Le risque que l’accès à cette pilule devienne pratiquement impossible, même dans les États où l’avortement est autorisé, rend la décision de la Cour suprême très attendue.
ANNA MONEYMAKER / Getty Images via AFP Le risque que l’accès à cette pilule devienne pratiquement impossible, même dans les États où l’avortement est autorisé, rend la décision de la Cour suprême très attendue.

Mais outre cette nouvelle menace pour l’accès à l’IVG aux États-Unis, c’est la remise en cause d’une institution telle que la FDA qui inquiète particulièrement la communauté scientifique américaine.

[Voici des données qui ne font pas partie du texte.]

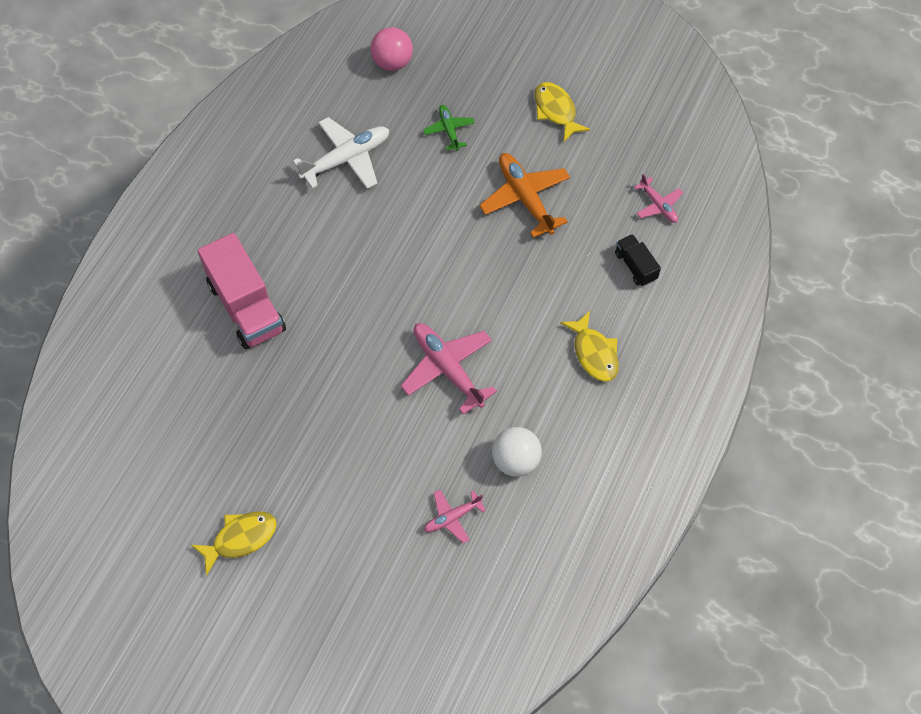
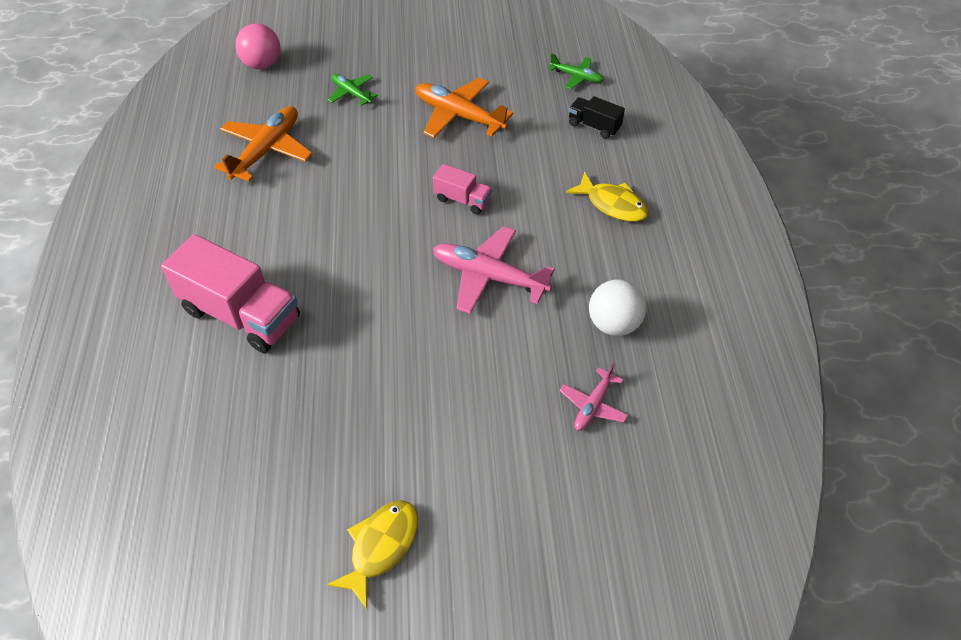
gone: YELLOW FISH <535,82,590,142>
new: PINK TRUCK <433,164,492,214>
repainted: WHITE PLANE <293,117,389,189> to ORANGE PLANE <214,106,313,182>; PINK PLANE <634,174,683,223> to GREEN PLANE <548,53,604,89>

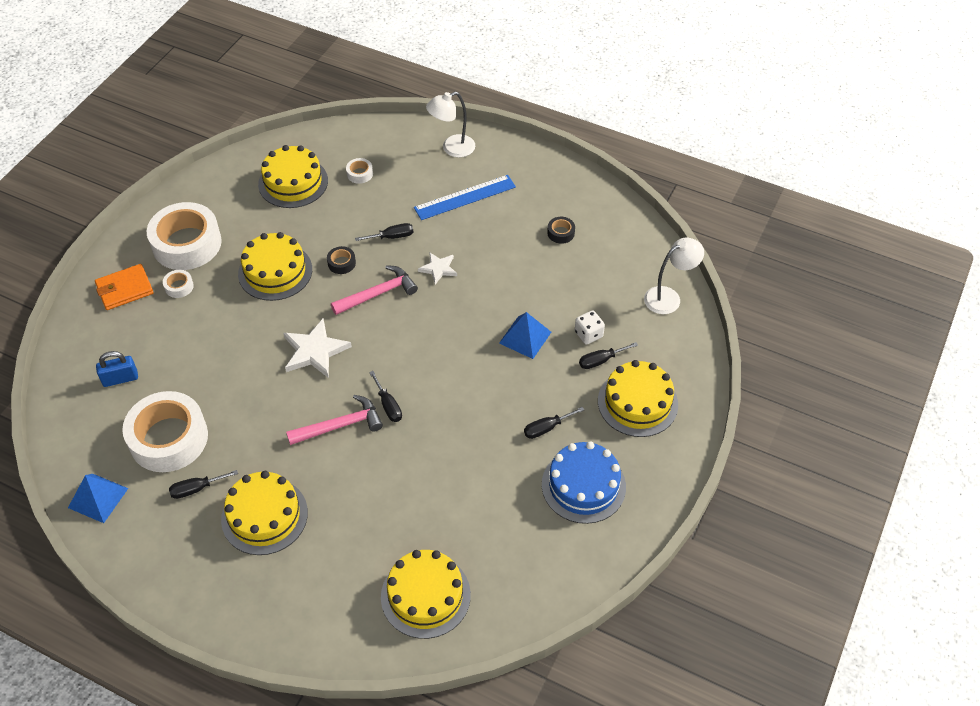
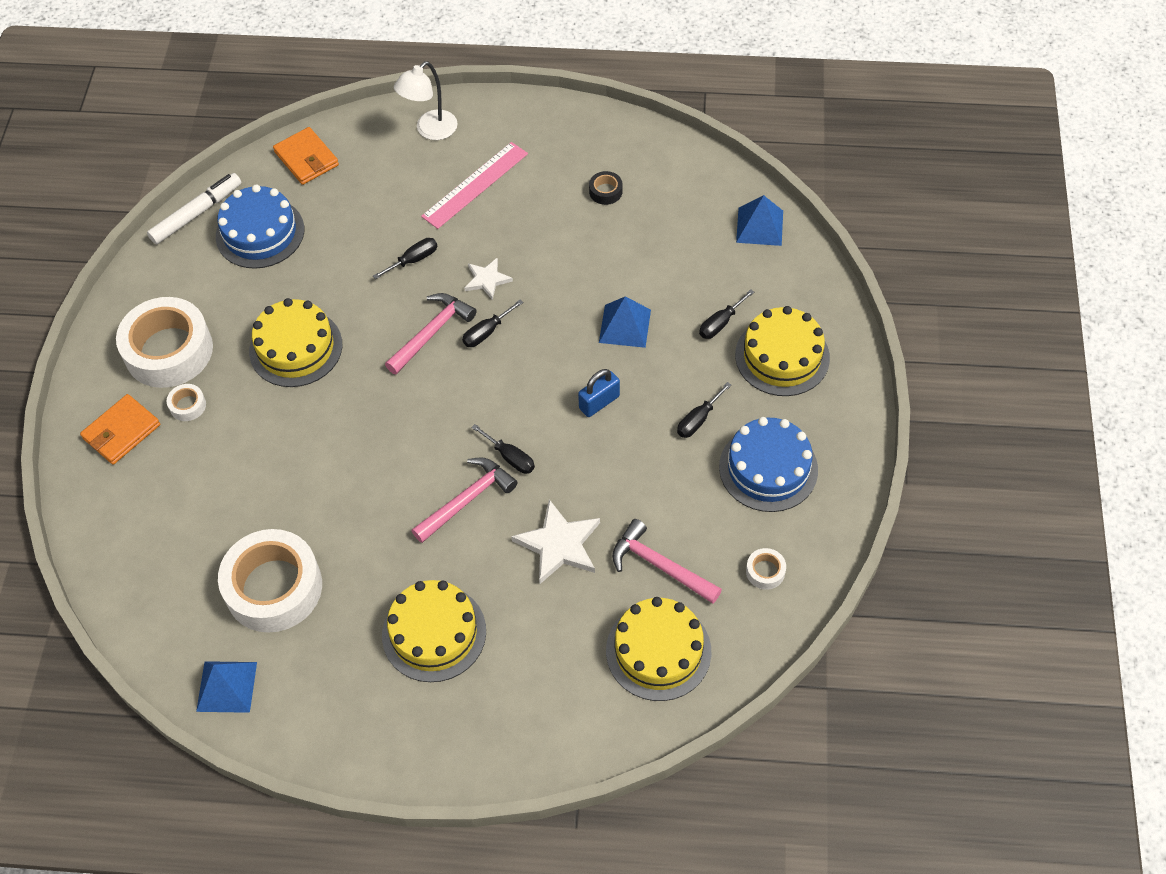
gone: BLACK TAPE <327,246,356,274>; WHITE DICE <575,311,605,345>
new: WHITE MARKER <147,173,241,245>; ORANGE WALLET <273,127,339,185>; PINK HAMMER <612,519,722,604>
shifted: BLUE PADLOCK <96,351,138,387> to <578,369,620,417>; BLACK SCREWDRIVER <169,470,238,499> to <462,300,524,347>; WHITE STAR <283,318,352,378> to <511,499,600,584>; WHITE TAPE <346,158,373,184> to <746,548,786,590>
swapped: WHITE LAMP <644,238,704,314> to BLUE PYRAMID <736,195,783,246>
repainted: YELLOW CAKE <258,145,328,208> to BLUE CAKE <216,185,304,269>; BLUE RULER <414,175,516,220> to PINK RULER <421,142,528,229>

Car la Cour suprême pourrait infliger un véritable camouflet à cette agence fédérale dont l’autorité scientifique sert pourtant de boussole dans de nombreux pays.

Ainsi, d’autres traitements pourraient se retrouver menacés, à commencer par les moyens de contraception ou les vaccins. Auprès de l’Agence France-Presse, l’experte en santé publique à l’université George Washington Liz Borkowski voit déjà poindre la menace de « contentieux infondés contre toutes sortes de médicaments utilisés depuis des années, simplement parce qu’une organisation y est opposée ».

Cela provoquerait un risque non négligeable pour le développement de traitements innovant ou les investissements dans certains médicaments qui pourraient ensuite être remis en cause par la justice. Au même titre que l’ensemble des médicaments, diagnostiques et bases d’analyses scientifiques approuvées par la FDA. Et pas seulement en matière de médicaments puisque la FDA gère toutes les questions de santé publique aux États-Unis.